Ante la llegada del 1 y 2 de noviembre, la identidad de mi pueblo se entrelaza con infinidad de sentimientos encontrados, de aromas añejos y de sonidos que trascienden a través de nuestro actual presente.
Es esta fecha parte de los momentos inolvidables donde a nuestros muertos se les agasaja con simbolismos, inmortalizando su recuerdo en el corazón de nuestro pueblo. ¡Es ahí que con ternura nuestra memoria se impone ante el olvido de aquellos que rechazan el legado de nuestras tradiciones!.
Dicho legado sobre el olvido prevalece y entre nostalgia y esperanza nuestros fieles difuntos anhelan la llegada del otoño. Estación donde germina la emblemática flor de cempasúchil. Ella se exhibe ante los muertos con sus coloridos botones, que les dotan de la chispa de vida a esas sus oscuras y cuencas vacías. Es su cosecha un acto tan sublime, que sus pétalos al ser tocados desprenden una icónica estela que hasta el viento se impregna transpirando por doquier una amarga esencia que irresistible nos susurra, que con ternura a nuestros finados les despierta y hasta la andrógina muerte embelesada de tal amargo bálsamo el deseo le increpa.

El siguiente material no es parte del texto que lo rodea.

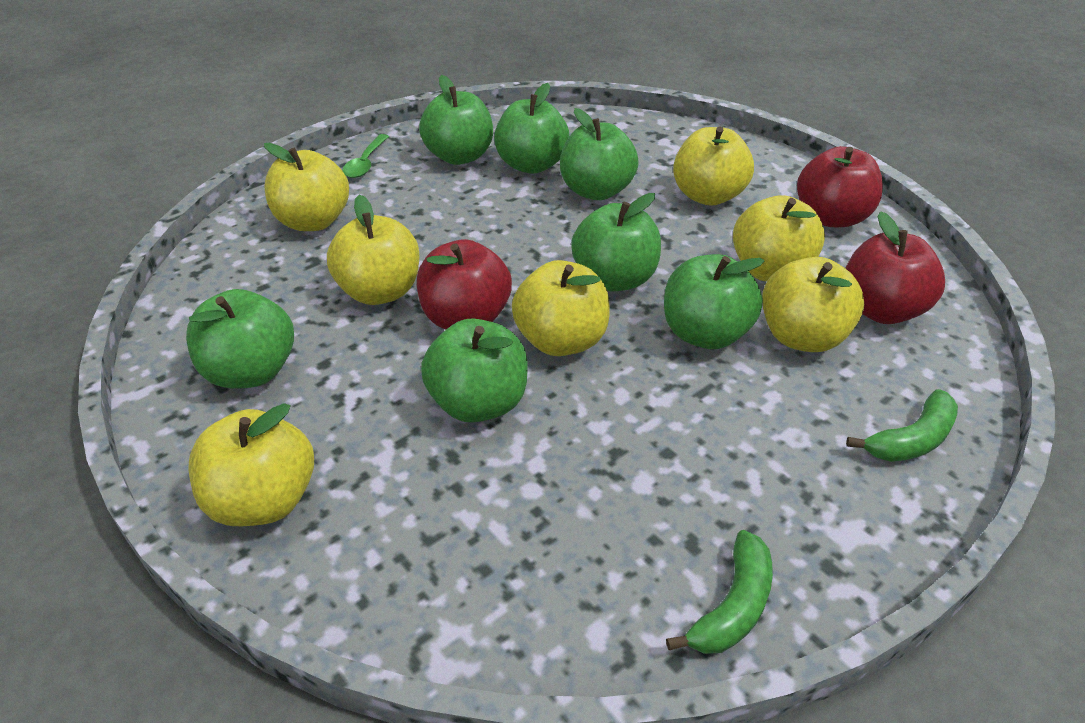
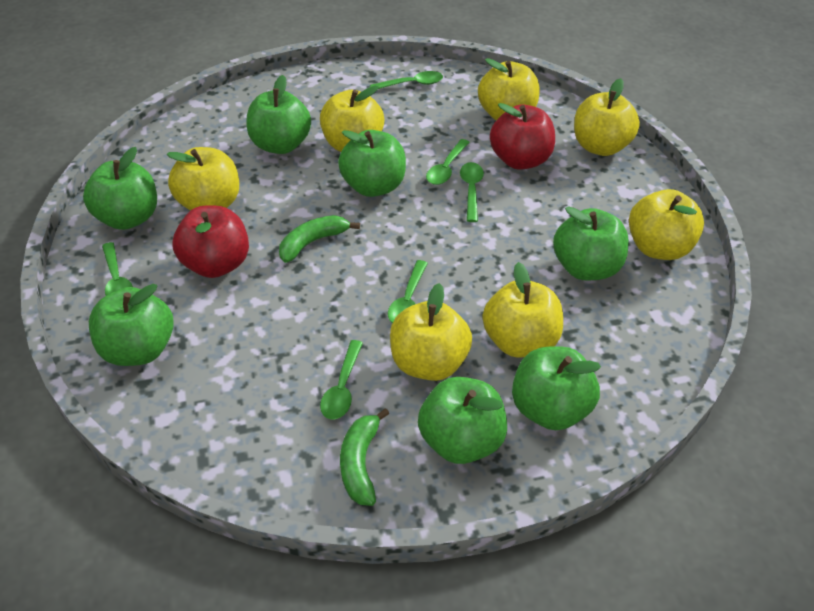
green spoon: 1 -> 6
red apple: 3 -> 2

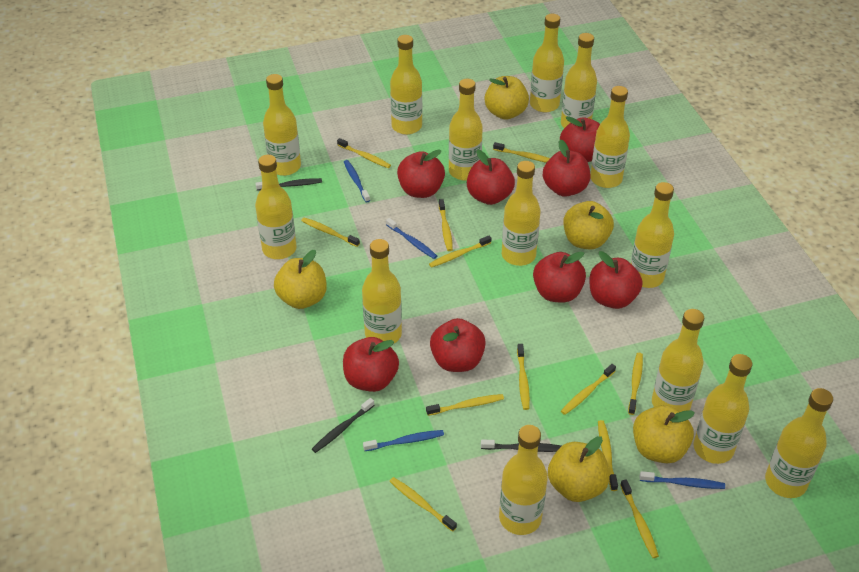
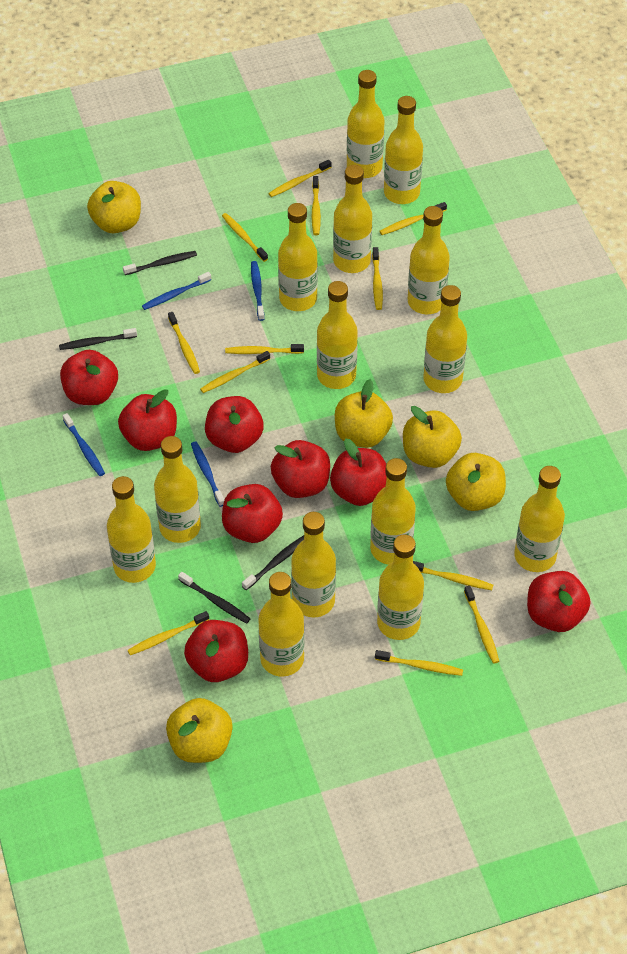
black toothbrush: 3 -> 4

Es en ese momento mágico en el que se inicia el llamado a nuestros muertos. Ellos felices se alistan para cumplir con nuestra próxima cita. En ese retorno de ánimas, la huesuda al frente se hace presente ataviada con un rebozo de seda picada e incrustadas lleva sobre sus coloridas trenzas la flor de nube de tal excelsa pureza, que purifica el camino por el cual sus rebaños recorren hacia el mundo mortal.
Nuestros pensamientos ansiosos por su llegada les guían, y ante el frío de la madrugada nuestro cariño les arropa tal cuales brazos de una suavidad de rojo terciopelo, que con fuerza y a la vez con delicadeza a su esencia se aferran ante la indiferencia de generaciones venideras.
Ya dentro del camposanto las tumbas se revisten de color y textura, mientras en los altares se exhiben sabores, aromas y bebidas ante los retratos de los que ya se nos han adelantado y que hoy retornan para ser una vez más ser honrados. Este es su ritual, esta es nuestra ofrenda, emotiva y representativa de nuestro cariño y admiración a aquellos que alguna vez vivieron y que una vez más hoy regresan del más allá haciéndose presente en nuestro plano terrenal.
Es esta fecha tan especial que entre flores y copal; velas y sal, los recuerdos se amalgaman con aquello que alguna vez tuvo rostro, que alguna vez se revistió de piel y huesos y hoy tan solo su esencia es percibida por aquellos que leales en su ausencia en recuerdos son ya vida eterna.
Nuestros difuntos al estar frente a su ofrenda degustan con entusiasmo; satisfechos ya sin arrepentimientos marchan hacia el Mictlán tarareando su rola favorita. Escoltados por su regidora la muerte, que gustosa porta en sus manos aquellos ramos de flores que les ofrendamos, y ha cada paso que los va acercando más y más a su eterno descanso, las flores se van despojando de su color y aroma.
En cada año, dentro del presente festejo de día de nuestros muertos el pasado cobra vida, siendo ya parte imprescindible de nuestra identidad. De una cultura que hereda hoy por hoy a vivos la oportunidad de interactuar espiritualmente con sus muertos que en dicha festividad se hacen presentes, en un hoy que se resiste a su olvido.